Steamboat is required to submit its financial reports electronically to the Colorado Department of Education and state auditor's office by Dec. 31, Mellor said. He said the district's audit report also is due that day.
Bondi said he wasn't likely to review the North Routt audit and have his opinion back to the district to complete the audit report before the Dec. 31 deadline.
Mellor said he expects to submit the financial reports to the state as early as today but likely would have to file for an extension to submit the audit report. He said that wasn't a big deal, equating it to people requesting to submit their tax returns late.
School Board President Robin Crossan suggested that board members consider accepting the audit at the January meeting.
Bondi said when he does issue his opinion, it would be clean, which means Steamboat's finances are fine.
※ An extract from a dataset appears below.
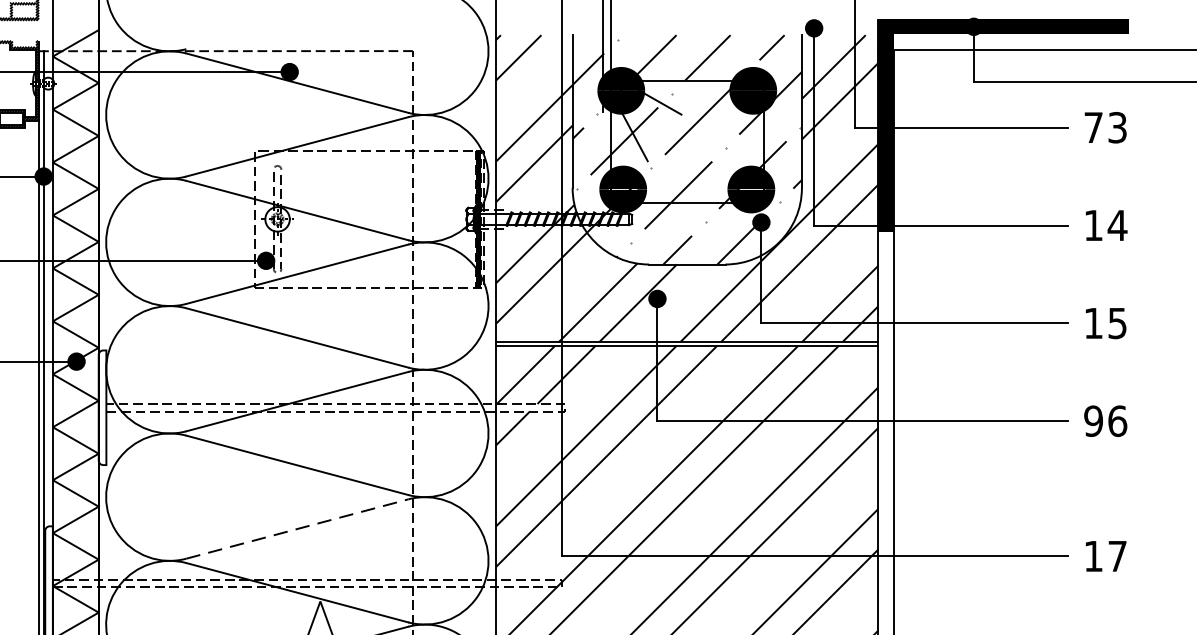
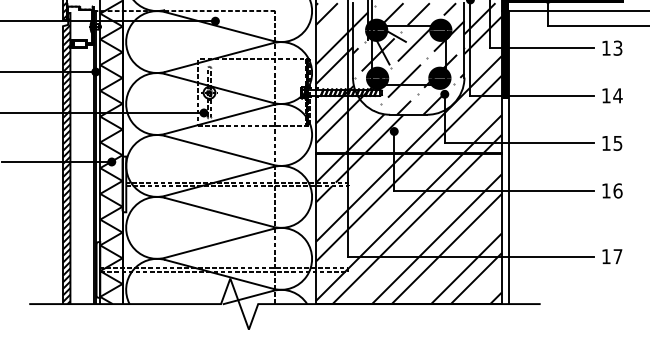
text: (1093, 126) -> (606, 47), 73 -> 13
text: (1091, 420) -> (605, 190), 96 -> 16
line: (298, 529) -> (219, 243), dashed -> solid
He said the numbers prepared by the district were reported accurately and with accepted accounting practices.
"To summarize the process, it was a good clean process without any difficulties," he said. "It wasn't an Enron situation."
In other action, the School Board:
■ Certified the 2010 mill levy for property tax collections next year. The levy of about 15.7 mills will generate $17.8 million for the district's general fund.
It is a slight increase from last year's mill rate of about 11.6 because the district inadvertently over-collected property taxes for 2007-08 and 2008-09. The district in turn issued residents a credit last year of more than 4 mills.
The mill rate in 2008, for tax collections in 2009, was about 21.9 mills.
■ Accepted new graduation requirements that will increase the number of credits a student needs to graduate from Steamboat Springs High School from 23 to 25.
The changes also include additions of 0.5 credits in math, 0.5 credits of personal financial literacy and 1 credit of world languages. Also, the number of language arts credits would remain at 4, but 1 world literature credit requirement would be added.
Marty Lamansky, the high school's assistant principal, said Steamboat's graduates averaged 27 or 28 credits. He has said 84 percent of students in the past three graduating classes earned at least 25 credits.